Tegoroczna majówka z uwagi na korzystny układ dni w kalendarzu wyjątkowo długa. Z łatwością można było zaplanować pięciodniowy urlop lub nawet dziewięciodniowy (wliczając dwa weekendy). Plany mieliśmy wspaniałe, ale długoterminowa prognoza pogody skutecznie nas zniechęciła do wyjazdu. Zabukowany hotel w Zajeździe pod Kłobukiem w Małdytach odwołaliśmy a skrzętnie zaplanowany wyjazd postanowiliśmy przełożyć na inny termin. W ten sposób majówkę spędziliśmy w domu no i w Tuchomku oczywiście. Koniec końców z pogodą nie było aż tak źle. Wprawdzie temperatura powietrza nie rozpieszczała, ale przynajmniej nie padało i było dość dużo słońca.
Odwołanie wyjazdu do Małdyt miało jeszcze dodatkową korzyść. Mogliśmy spędzić ten czas z Agą i z dziećmi. Bartek pierwsze dni maja nie zniechęcony pogodą wyruszył z kolegą kajakiem na Białoruś. 1 maja, po sezonie zimowym ruszyło rzeczne bezwizowe przejście graniczne z Białorusią – Rudawka-Lesnaja (Podlaskie). I choć woda w kokpicie nocą zamarzała a spanie w namiocie raczej nie należało do przyjemnych, to dali radę i jako pierwsi kajakarze przekroczyli w tym sezonie rzeczne przejście graniczne Rudawka-Lesnaja.
Natka i Tomek z chłopcami wypoczywali w majowe święta na wsi pod Szczytnem. Z wyjazdu bardzo zadowoleni, z pogody trochę mniej.
1 maja w Tuchmku
Zabawa w szkołę. Olenka w roli nauczycielki, lale w rolach uczennic.
Tobi uwielbia Tuchomek. Tu czuje się wspaniale. Wszystkim się interesuje, wszystko go ciekawi…
Popisy Olenki na drabinkach…
2 maja
Miniaturowy lilak (prezent od Natki i Tomka) ma się nieźle. Niebawem zakwitnie.
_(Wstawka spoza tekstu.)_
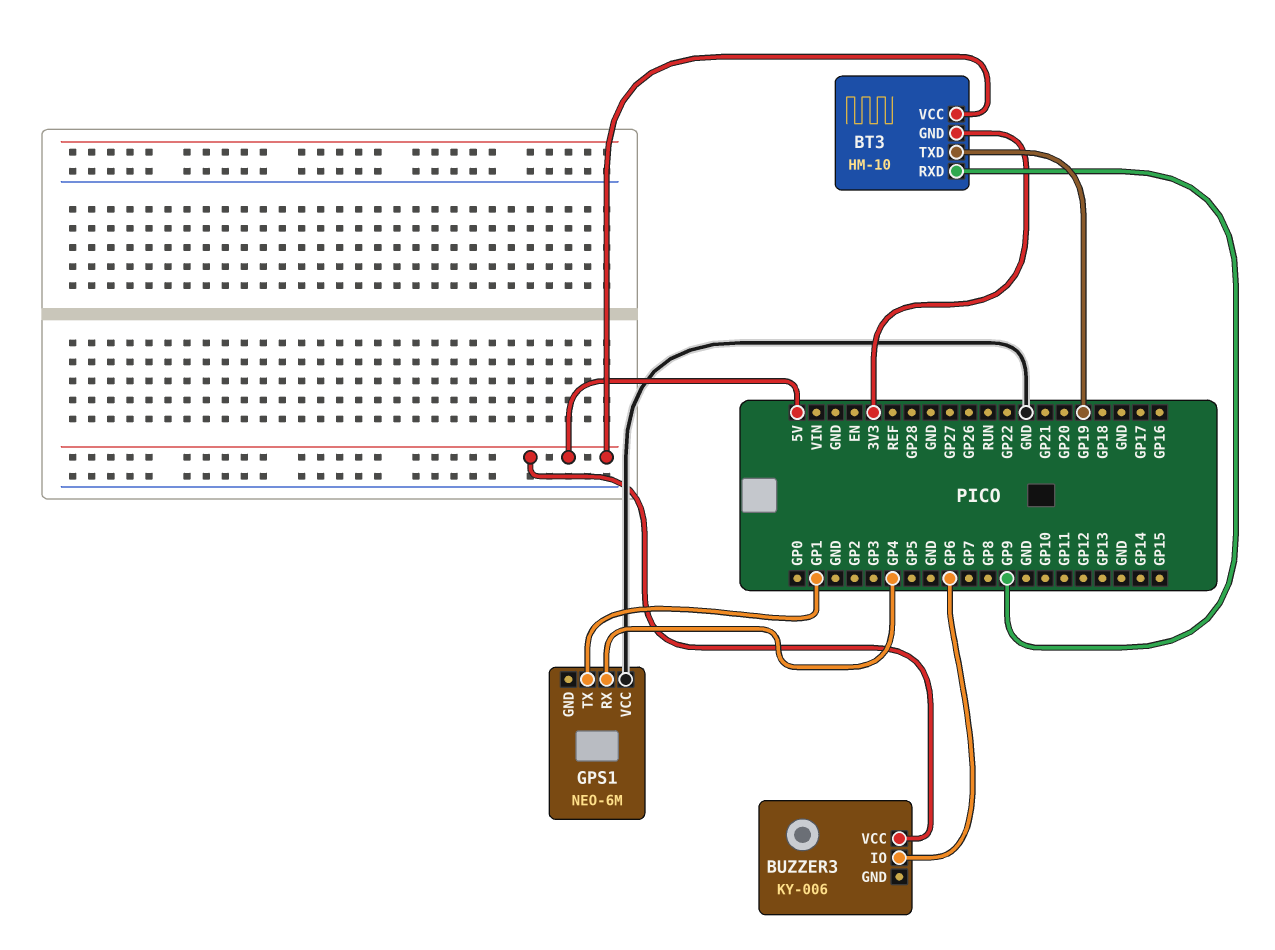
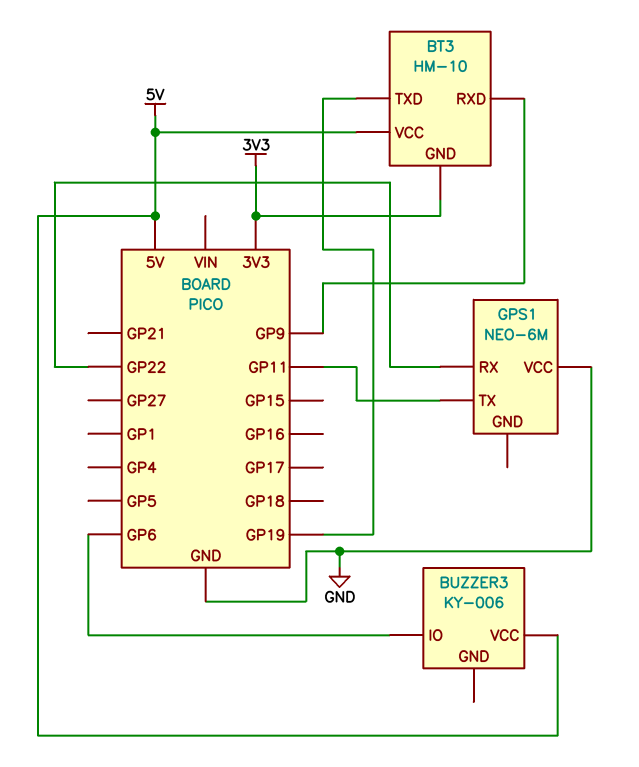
GPS1 pin RX: GP4 -> GP22
GPS1 pin TX: GP1 -> GP11

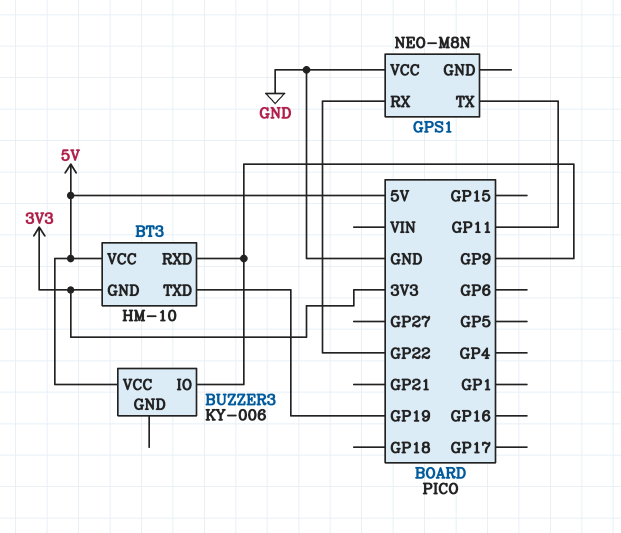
BUZZER3 pin IO: GP6 -> GP9
GPS1: NEO-6M -> NEO-M8N

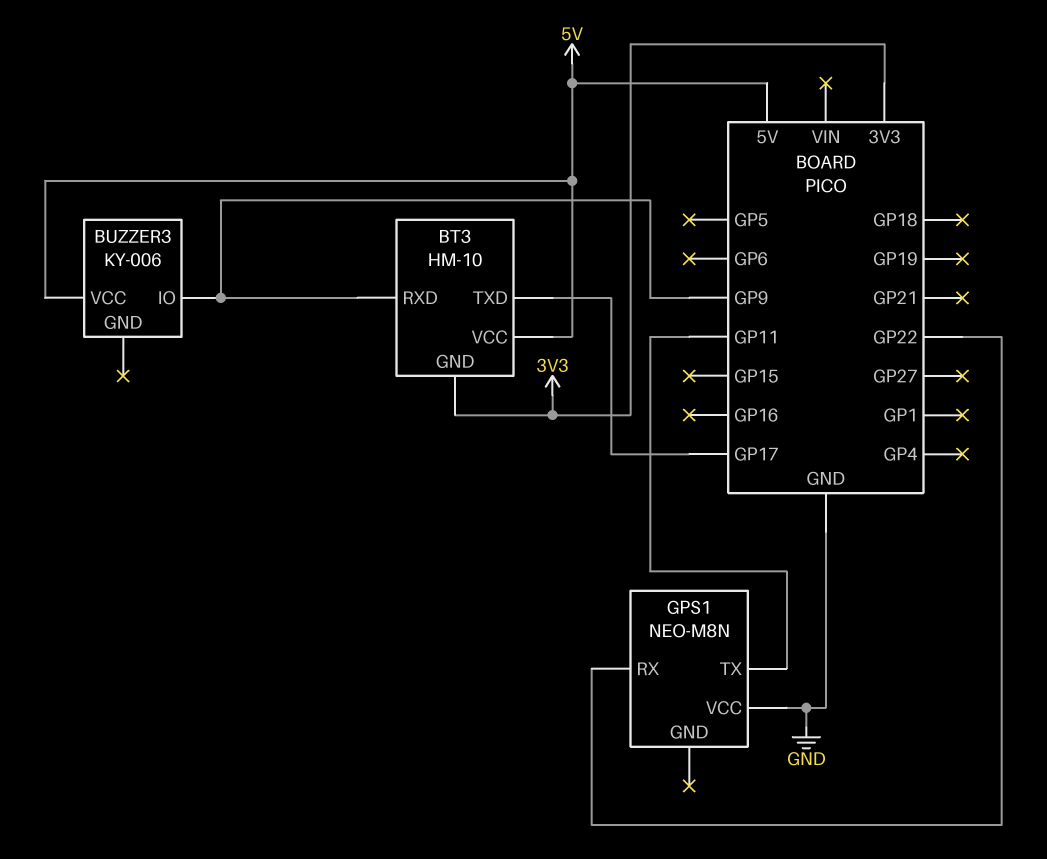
BT3 pin TXD: GP19 -> GP17

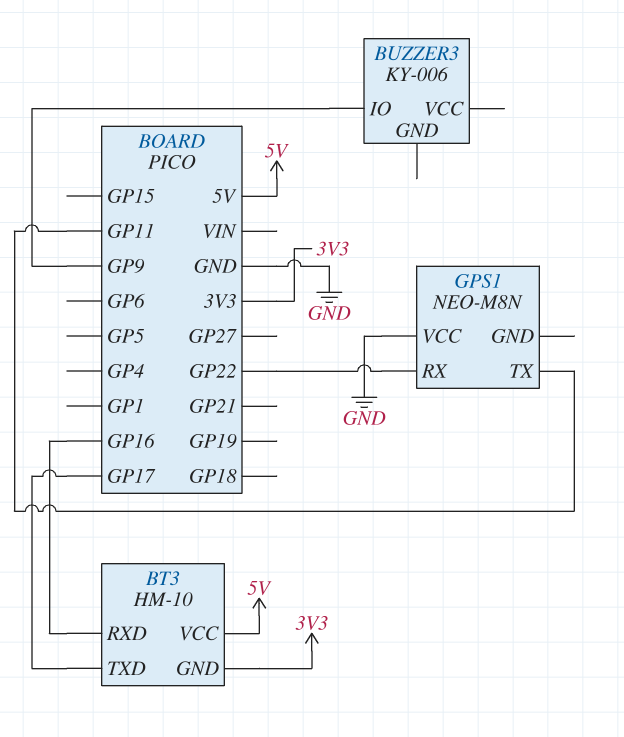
BT3 pin RXD: GP9 -> GP16
BUZZER3 pin VCC: 5V -> none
Teatr Atelier im. Agnieszki Osieckiej. Tu każdego dnia od 30 kwietnia do 3 maja przywoziliśmy Olenkę na próby. Niebawem premiera. To druga sztuka, w której wystąpi.
A po próbie – z Babcią i Dziadziem w plener. Kierunek Tuchomek.
To nasze wspólne dzieło. Rozchodniki w stylowej donicy – wiekowej kopańce rodem z Truskolas.
To dzieła pędzla Olenki. Bawiłyśmy się wspólnie. Trochę się od niej nauczyłam…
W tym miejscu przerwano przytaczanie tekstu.